Plus généralement la question de la place, – comment trouver sa place dans un fonctionnement libéré – est souvent posée. Elle appelle une réflexion identitaire, et sur le sens que prend ce nouveau rôle dans sa trajectoire. Parfois l’issue sera un départ, parfois une position réinventée au sein de l’équipe.
Enfin le coaching est un appui précieux pour repérer et résister aux injonctions hiérarchiques que l’équipe va continuer de recevoir de l’entreprise : identifier ce qui peut perturber l’activité, élaborer des propositions différentes… Le coaching, dans une perspective systémique, réduit le risque d’être pris dans des paradoxes, entre initiative et directives environnantes.
Concernant les modalités du coaching, il est essentiel qu’elles s’adaptent au contexte libéré : contrat bipartite préférable, implication de la personne coachée dans l’élaboration du contrat de coaching… L’approche « par le cadre», qui centre l’intervention de coaching sur l’utilisation d’un cadre propice à la libre expression et à l’avènement du sujet, est également particulièrement appropriée.
On notera que le vécu même du coaching par la personne pourra nécessiter un travail, l’espace personnel du coaching pouvant entrer en conflit avec la pression de conformité groupe.
Enfin et surtout, et c’est le champ du coaching d’équipe, la mise en place de cette forme d’organisation doit être précédée d’une réflexion collective approfondie sur un projet d’équipe ou d’entité. Elle ne doit en aucun cas être décrétée, sinon elle occasionnera de fortes résistances dans la mise en œuvre.

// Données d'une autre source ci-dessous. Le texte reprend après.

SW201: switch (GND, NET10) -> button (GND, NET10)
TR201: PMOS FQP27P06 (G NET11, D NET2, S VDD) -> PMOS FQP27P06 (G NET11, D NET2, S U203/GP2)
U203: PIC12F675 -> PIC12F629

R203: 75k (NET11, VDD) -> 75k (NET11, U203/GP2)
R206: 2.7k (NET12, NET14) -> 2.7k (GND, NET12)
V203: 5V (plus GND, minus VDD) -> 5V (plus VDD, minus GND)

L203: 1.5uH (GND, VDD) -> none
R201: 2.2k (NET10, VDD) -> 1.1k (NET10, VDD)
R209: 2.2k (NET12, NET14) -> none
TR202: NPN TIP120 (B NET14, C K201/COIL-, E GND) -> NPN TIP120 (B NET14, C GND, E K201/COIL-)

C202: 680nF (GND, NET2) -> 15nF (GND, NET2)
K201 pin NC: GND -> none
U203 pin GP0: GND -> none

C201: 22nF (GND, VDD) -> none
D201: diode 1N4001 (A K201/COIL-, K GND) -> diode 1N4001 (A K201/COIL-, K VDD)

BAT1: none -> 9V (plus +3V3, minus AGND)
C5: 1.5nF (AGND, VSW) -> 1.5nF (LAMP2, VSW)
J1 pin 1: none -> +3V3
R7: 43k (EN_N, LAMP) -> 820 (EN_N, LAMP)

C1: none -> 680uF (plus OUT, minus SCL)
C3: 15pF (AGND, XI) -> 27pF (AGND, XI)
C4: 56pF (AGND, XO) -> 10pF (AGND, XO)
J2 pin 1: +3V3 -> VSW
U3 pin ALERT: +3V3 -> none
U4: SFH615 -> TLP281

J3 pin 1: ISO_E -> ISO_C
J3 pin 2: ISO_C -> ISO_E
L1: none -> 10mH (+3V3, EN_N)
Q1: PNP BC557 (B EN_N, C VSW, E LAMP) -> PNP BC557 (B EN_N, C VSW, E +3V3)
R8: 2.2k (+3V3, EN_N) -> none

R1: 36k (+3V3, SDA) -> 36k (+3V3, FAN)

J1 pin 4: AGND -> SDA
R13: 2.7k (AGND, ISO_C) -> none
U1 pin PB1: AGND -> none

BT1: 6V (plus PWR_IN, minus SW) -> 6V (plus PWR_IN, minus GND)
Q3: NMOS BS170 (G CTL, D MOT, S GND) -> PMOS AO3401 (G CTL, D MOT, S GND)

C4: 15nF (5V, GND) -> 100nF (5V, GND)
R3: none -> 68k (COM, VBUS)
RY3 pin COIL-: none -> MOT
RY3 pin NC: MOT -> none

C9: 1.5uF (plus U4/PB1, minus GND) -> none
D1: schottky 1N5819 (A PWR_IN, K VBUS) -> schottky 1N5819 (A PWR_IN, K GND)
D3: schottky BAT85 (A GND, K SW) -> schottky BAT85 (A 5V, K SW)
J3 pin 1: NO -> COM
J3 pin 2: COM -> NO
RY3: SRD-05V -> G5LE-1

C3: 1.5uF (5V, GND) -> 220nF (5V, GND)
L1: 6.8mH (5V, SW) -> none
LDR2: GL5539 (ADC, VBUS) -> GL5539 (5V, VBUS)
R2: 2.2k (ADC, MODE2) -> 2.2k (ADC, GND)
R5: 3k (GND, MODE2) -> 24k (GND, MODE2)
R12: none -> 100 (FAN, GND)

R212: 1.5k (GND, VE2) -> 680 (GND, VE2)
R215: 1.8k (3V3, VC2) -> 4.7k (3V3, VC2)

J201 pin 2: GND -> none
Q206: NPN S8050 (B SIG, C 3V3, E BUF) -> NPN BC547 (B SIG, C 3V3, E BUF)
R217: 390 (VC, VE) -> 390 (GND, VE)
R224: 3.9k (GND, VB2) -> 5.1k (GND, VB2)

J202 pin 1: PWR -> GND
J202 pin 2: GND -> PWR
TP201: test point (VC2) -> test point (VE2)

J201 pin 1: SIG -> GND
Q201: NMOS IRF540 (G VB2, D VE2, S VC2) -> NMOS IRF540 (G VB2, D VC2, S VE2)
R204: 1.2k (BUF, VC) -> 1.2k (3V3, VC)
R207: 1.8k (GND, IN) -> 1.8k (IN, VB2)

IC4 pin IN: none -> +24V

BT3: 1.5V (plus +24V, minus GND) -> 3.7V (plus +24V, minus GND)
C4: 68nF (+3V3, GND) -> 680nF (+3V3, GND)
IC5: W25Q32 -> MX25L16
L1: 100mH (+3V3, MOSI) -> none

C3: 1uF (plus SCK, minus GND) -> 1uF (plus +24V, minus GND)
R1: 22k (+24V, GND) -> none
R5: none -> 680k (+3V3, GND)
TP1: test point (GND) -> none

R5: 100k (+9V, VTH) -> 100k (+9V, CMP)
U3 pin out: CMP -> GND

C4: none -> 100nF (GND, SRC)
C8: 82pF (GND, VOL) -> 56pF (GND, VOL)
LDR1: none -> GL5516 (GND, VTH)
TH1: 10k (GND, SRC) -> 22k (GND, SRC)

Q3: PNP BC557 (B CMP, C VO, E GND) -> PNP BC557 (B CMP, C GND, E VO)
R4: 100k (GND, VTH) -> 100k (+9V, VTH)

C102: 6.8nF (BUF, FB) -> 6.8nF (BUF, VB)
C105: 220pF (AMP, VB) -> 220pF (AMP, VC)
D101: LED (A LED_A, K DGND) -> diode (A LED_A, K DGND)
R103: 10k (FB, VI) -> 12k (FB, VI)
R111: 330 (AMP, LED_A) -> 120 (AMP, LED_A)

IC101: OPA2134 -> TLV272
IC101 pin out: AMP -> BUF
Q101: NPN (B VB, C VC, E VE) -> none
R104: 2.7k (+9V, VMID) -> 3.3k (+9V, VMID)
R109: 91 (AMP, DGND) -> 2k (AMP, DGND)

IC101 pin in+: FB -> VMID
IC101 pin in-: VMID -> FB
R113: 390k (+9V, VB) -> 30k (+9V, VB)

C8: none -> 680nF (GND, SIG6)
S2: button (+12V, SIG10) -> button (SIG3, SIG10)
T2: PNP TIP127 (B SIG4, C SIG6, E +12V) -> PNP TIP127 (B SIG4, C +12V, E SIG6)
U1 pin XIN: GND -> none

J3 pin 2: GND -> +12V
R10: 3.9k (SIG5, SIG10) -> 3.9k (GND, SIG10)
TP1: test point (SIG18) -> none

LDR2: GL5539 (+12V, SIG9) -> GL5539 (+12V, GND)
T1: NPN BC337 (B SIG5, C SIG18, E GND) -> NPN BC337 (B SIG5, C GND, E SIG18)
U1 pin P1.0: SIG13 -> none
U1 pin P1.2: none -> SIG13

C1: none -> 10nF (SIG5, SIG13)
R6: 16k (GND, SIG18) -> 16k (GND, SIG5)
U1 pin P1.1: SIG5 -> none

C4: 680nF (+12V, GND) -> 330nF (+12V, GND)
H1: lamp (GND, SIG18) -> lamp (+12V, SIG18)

Les salariés réticents pourront par exemple refuser ce qu’ils perçoivent comme une injonction à être heureux au travail. Travail sur le désir de changement des collaborateurs, mise au jour des différentes représentations de la situation cible, puis engagement véritable de tous.
Pour conclure, le chemin vers le modèle de l’entreprise libérée dans un grand groupe n’est ni le chemin vers une utopie, ni la mise en place d’un système autoritaire où tout le monde serait tenu d’être heureux au travail. Il doit être fondé sur le réalisme, la tolérance et le désir de tous, et être accompagné dans ses étapes clés.